God or the doctors? – Mishpatim
Doctors play a very important part in Jewish history.
Many of the great Jewish thinkers were also physicians. “My son the doctor” is a famous phrase in Jewish folk-talk.
Maybe it all began with this week’s parashah, with its command to the doctor, v’rappo yerappeh – “He shall surely heal” (Ex. 21:19)… or even earlier, when the Torah put into the Divine mouth the words, Ani HaShem rof’echa – “I am the Lord your healer” (Ex. 15:26).
There is, however, a condition attached to going to the doctor. A patient must not only approach the doctor but also the Almighty.

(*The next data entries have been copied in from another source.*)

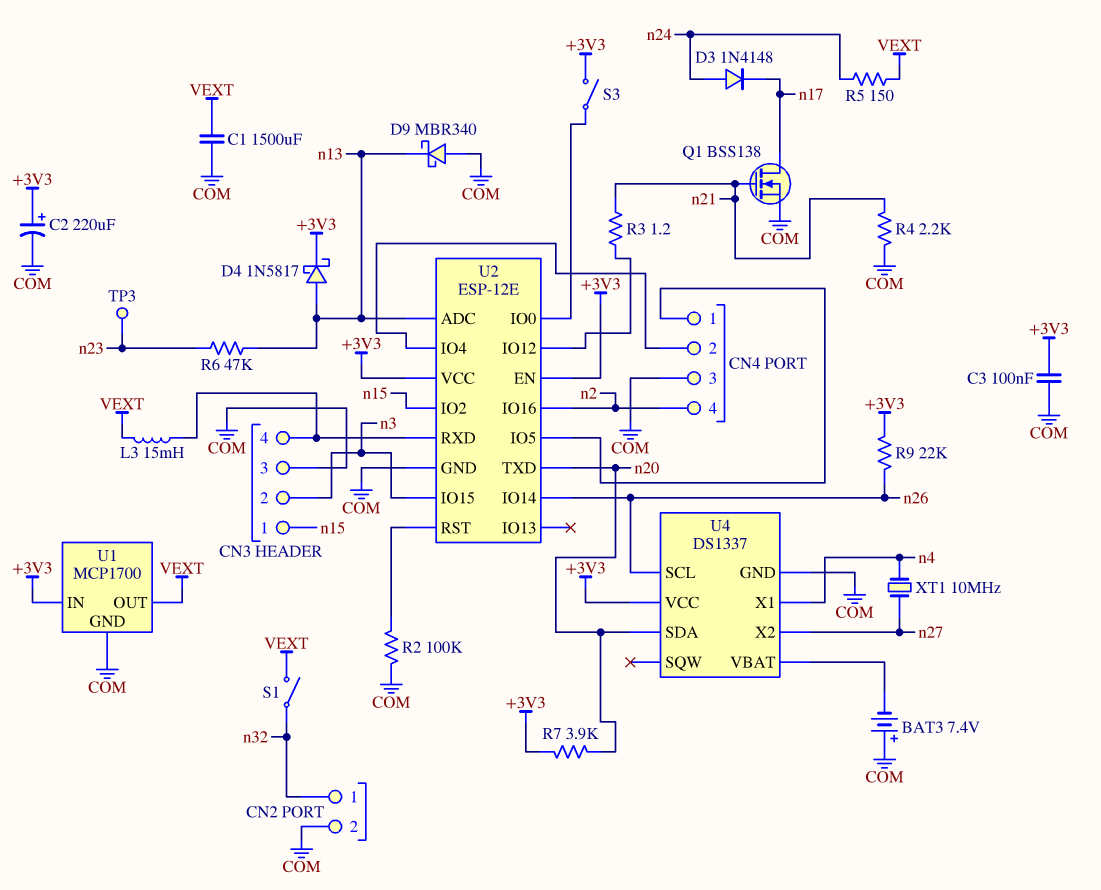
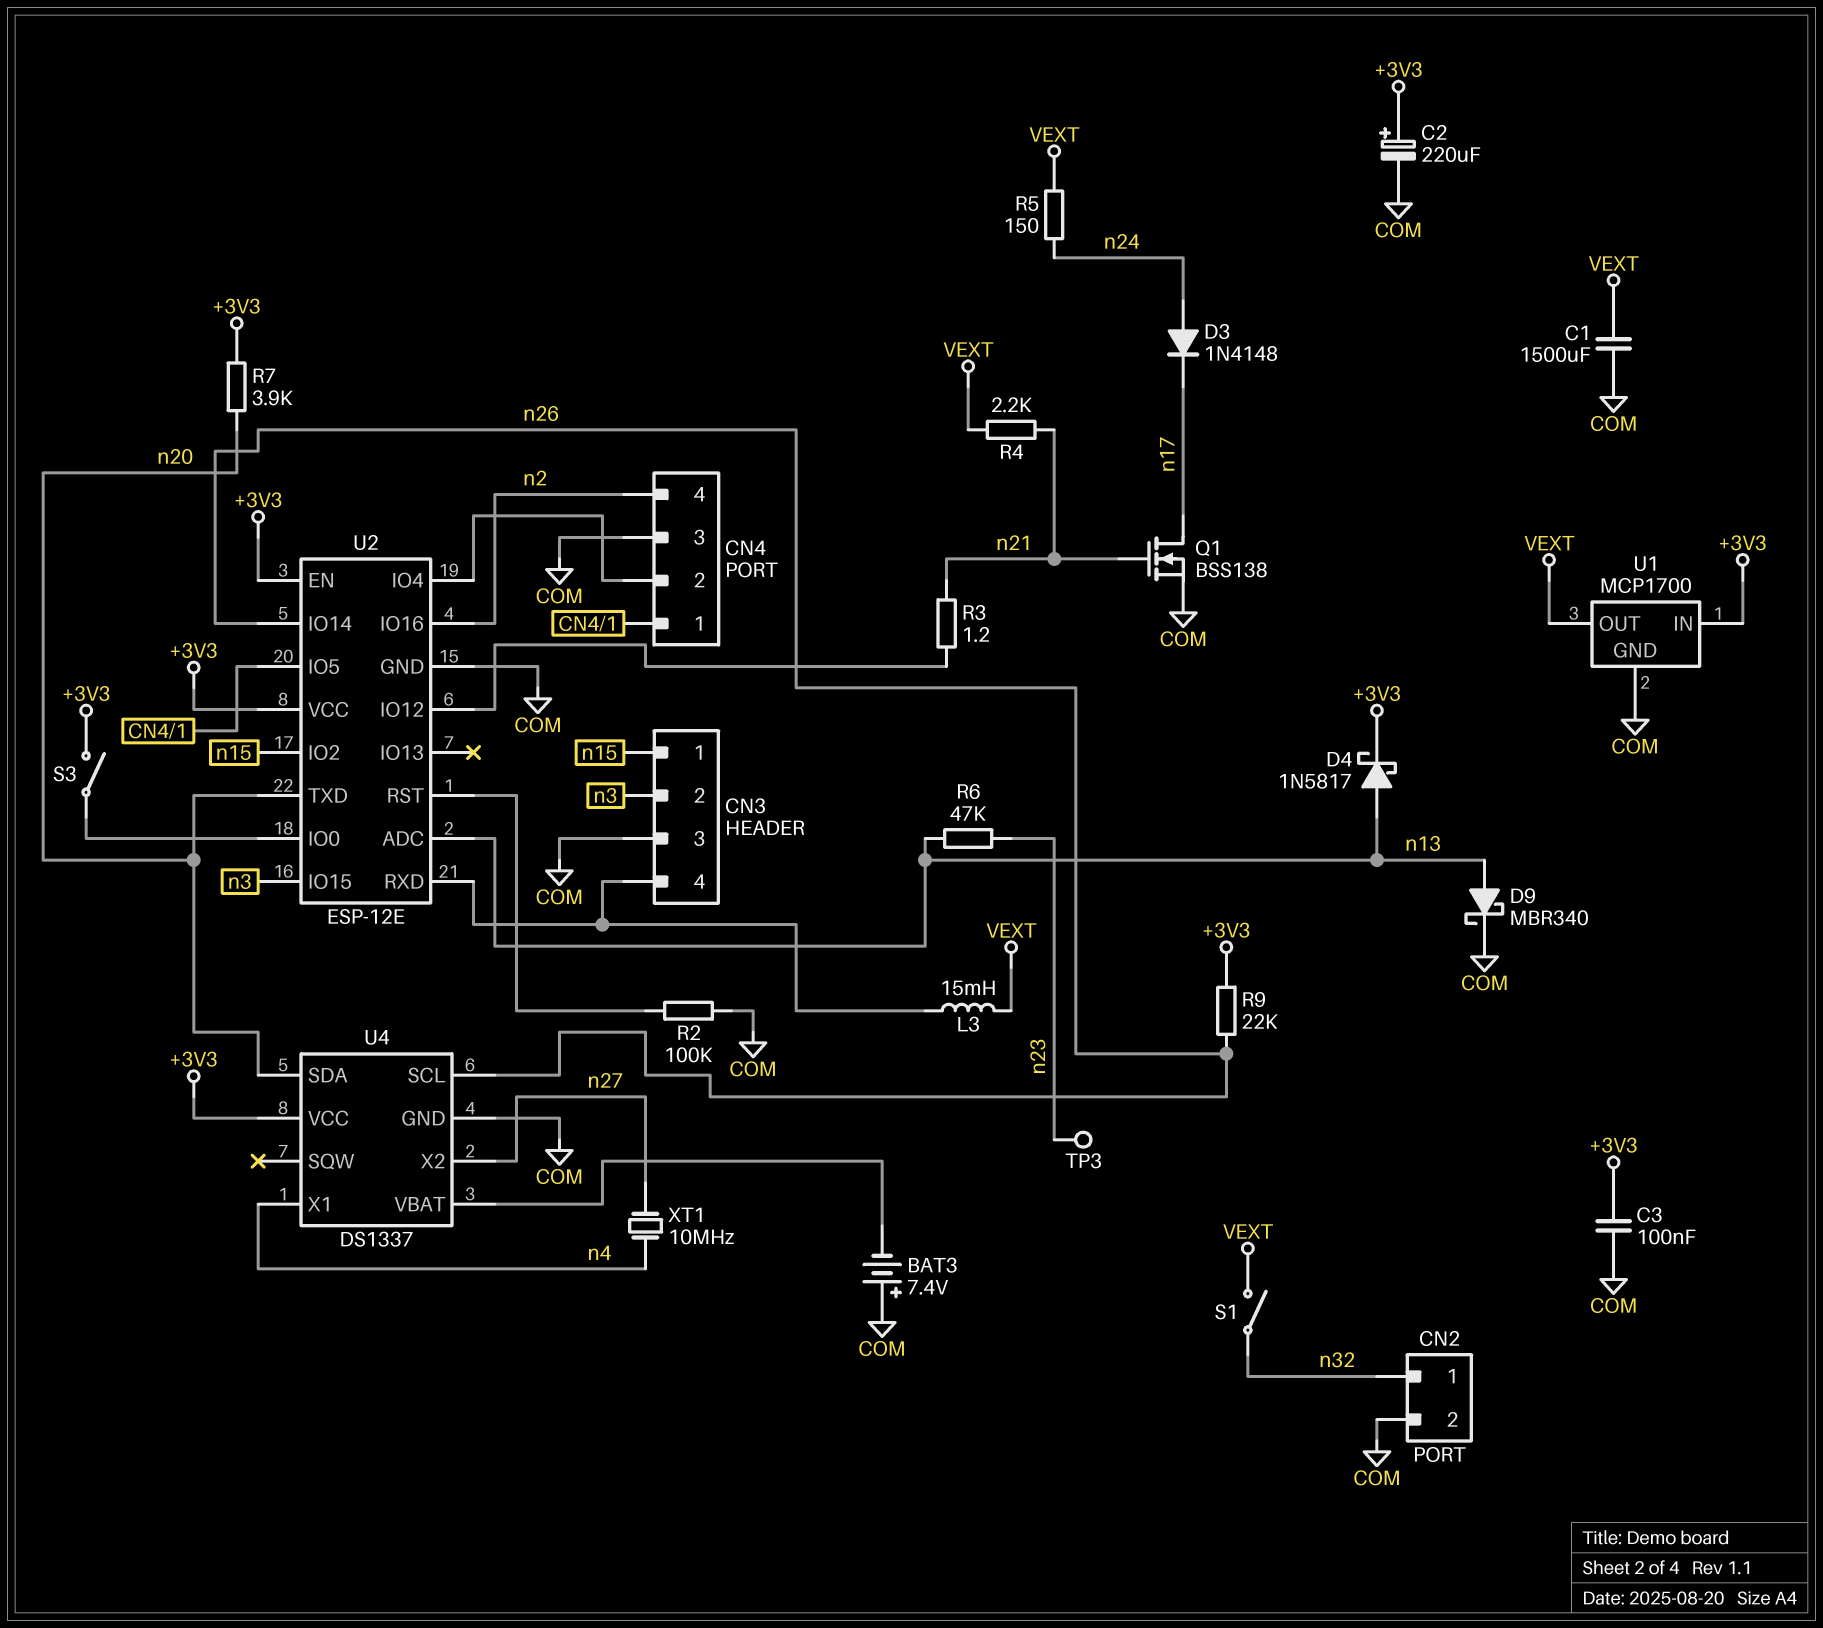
D9: schottky MBR340 (A COM, K n13) -> schottky MBR340 (A n13, K COM)
R4: 2.2k (COM, n21) -> 2.2k (VEXT, n21)

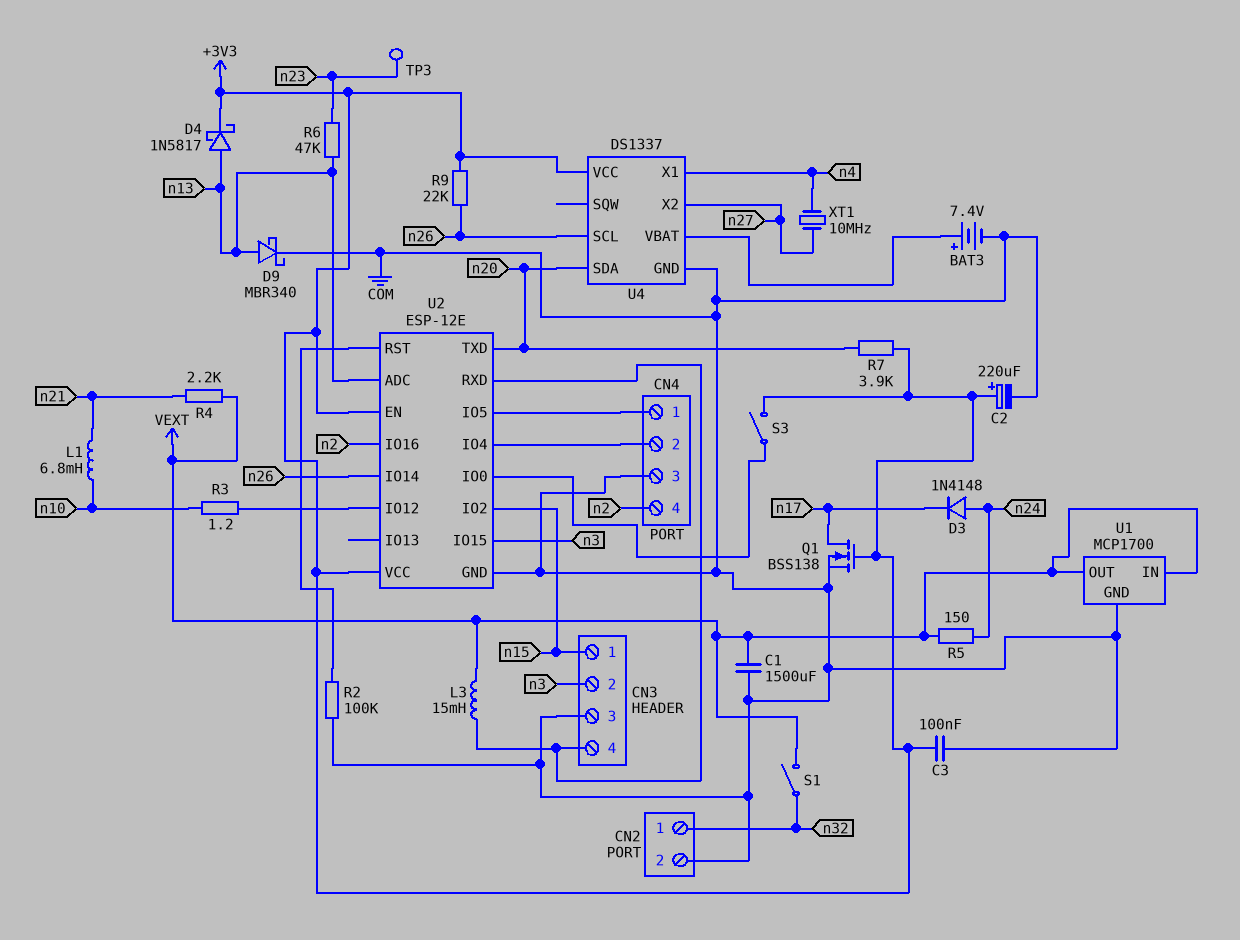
BAT3: 7.4V (plus COM, minus U4/VBAT) -> 7.4V (plus U4/VBAT, minus COM)
L1: none -> 6.8mH (n10, n21)
Q1: NMOS BSS138 (G n21, D n17, S COM) -> NMOS BSS138 (G +3V3, D n17, S COM)
R3: 1.2 (U2/IO12, n21) -> 1.2 (U2/IO12, n10)
U1 pin IN: +3V3 -> VEXT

The Books of Chronicles criticise King Asa (II Chron. 16:12) when he put his trust in the physicians “but sought not the Lord”.
There were two elements of wrongdoing here – Asa did not pray to God, and the doctors forgot that their skill at healing came from God and they were His agents.
When doctors think they can manage without God, that’s when the sages (at end of Kiddushin) declare, “The best of physicians is destined for Gehinnom”.
The doctor must pray to God to guide his or her hands and to remind him or her that the patient is not a mere collection of plumbing and spare parts but a human being created in the Divine image.
There is a terrible danger of dehumanisation in the hands of the doctors.
We should all read a wonderful piece of writing by Abraham Joshua Heschel in his book, “The Insecurity of Freedom”. He says, “In dealing with a particular man I do not come upon a generality but upon an individuality, upon uniqueness, upon a person. I see a face, not only a body; a special situation, not a typical case. The disease is common, the patient is unique.”
He also points out that “It is part of the cure to trust in Him who cures”.
The success or otherwise of the doctor’s ministrations in the last resort is up to God, not the doctor.
In the double phrase v’rappo yerappeh maybe one verb is for the doctor and one is for God.